Opening elsewhere in Canada this week:

  • Carrie, a musical based on the Stephen King horror novel of the same name that flopped on Broadway in legendary fashion in 1988, is getting a rare production in Montreal at Mainline Theatre, a scrappy indie theatre on St Laurent Blvd. It’d be a bloody shame to miss an opportunity to see this cult show during this run from May 5 to 14.
  • Bad Hats premiered a new musical adaptation of Alice in Wonderland a little over a year ago as a filmed production. Now it finally gets an in-person run at Manitoba Theatre for Young People in Winnipeg from May 6 to 15. Here’s my review of the digitally distributed incarnation – but results will no doubt vary live and on stage!
  • Seven years after the old Roxy Theatre in Edmonton burnt down, the New Roxy Theatre has finally opened on 124 Street – featuring two performance spaces, an art gallery and a rehearsal hall. I can’t wait to check out Theatre Network’s beautiful-looking new home on my next trip to Alberta (currently pencilled in for the fall). William Shakespeare’s As You Like It: A Radical Retelling by Cliff Cardinal is first up in the new Roxy, running to May 15. (I named this show the Canadian Arts Surprise of the Year, but don’t read about it if you’re think you’re going to see it.)

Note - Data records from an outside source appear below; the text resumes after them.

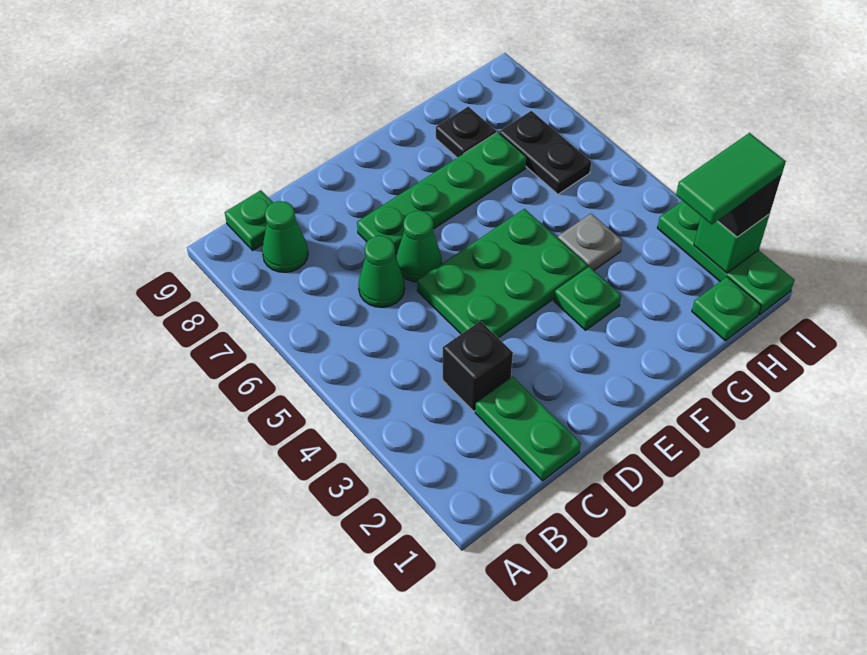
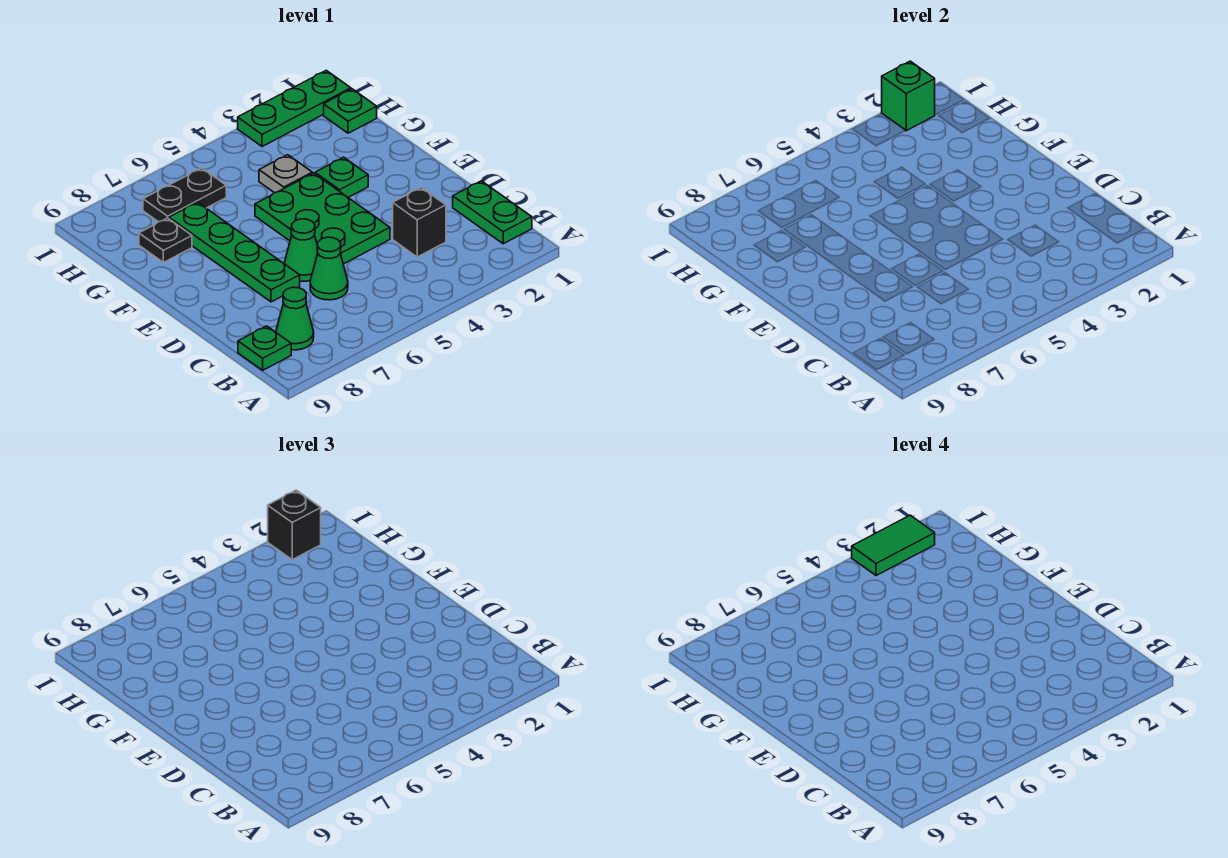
green plate C1:C2 level 1 -> green plate B1:C1 level 1
green tile H2:I2 level 4 -> green tile I2:I3 level 4

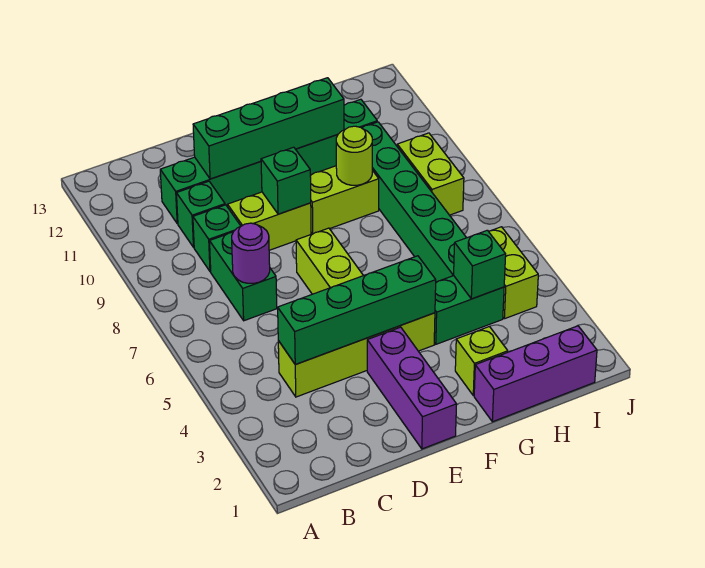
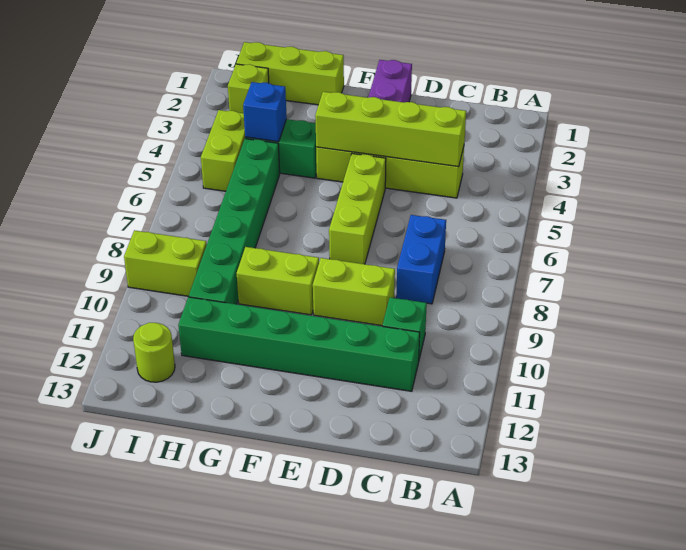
green brick C4:F4 level 2 -> lime brick C4:F4 level 2
green brick C7:C8 level 1 -> blue brick C7:C8 level 1
purple round brick C7 level 2 -> none
green brick C9 level 1 -> none
green brick D11:G11 level 2 -> none
green brick E9 level 2 -> none
purple brick G1:I1 level 1 -> lime brick G1:I1 level 1
lime brick G2 level 1 -> lime brick I2 level 1
lime round brick G9 level 2 -> lime round brick I12 level 1
green brick H4 level 2 -> blue brick H4 level 2
lime brick I8:I9 level 1 -> lime brick I9:J9 level 1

What’s coming up: Monday is Tony Awards nomination day down in New York – and I’m most curious about whether Canadian producer Garth Drabinsky will get a best musical nod for Paradise Square, the show that marks his return to Broadway. The production needs a boost; it was the lowest-grossing musical in the New York commercial theatre district last week.

Six, my favourite of the new musicals I’ve seen on Broadway this season, is considered a lock for a best musical nomination, as are A Strange Loop, an audience-dividing show I’m eager to see that is already a Pulitzer Prize-winner, and Girl from the North Country, an unusual Bob Dylan jukebox musical that passed through Toronto back in 2019.

What remains to be seen is if four or five shows will be nominated – the number varies from season to season. Paradise Square’s competition for final slot or slots includes a couple of musicals based on movies (Mr. Saturday Night and Mrs, Doubtfire), the biographical shows MJ: The Musical and Diana: The Musical – and an original musical about Cary Grant on a LSD trip (!) called Flying over Sunset.

The odds are against Drabinsky according to the Gold Derby awards-prediction website, but, if there are five nominees, I won’t be surprised if his historical epic squeaks in.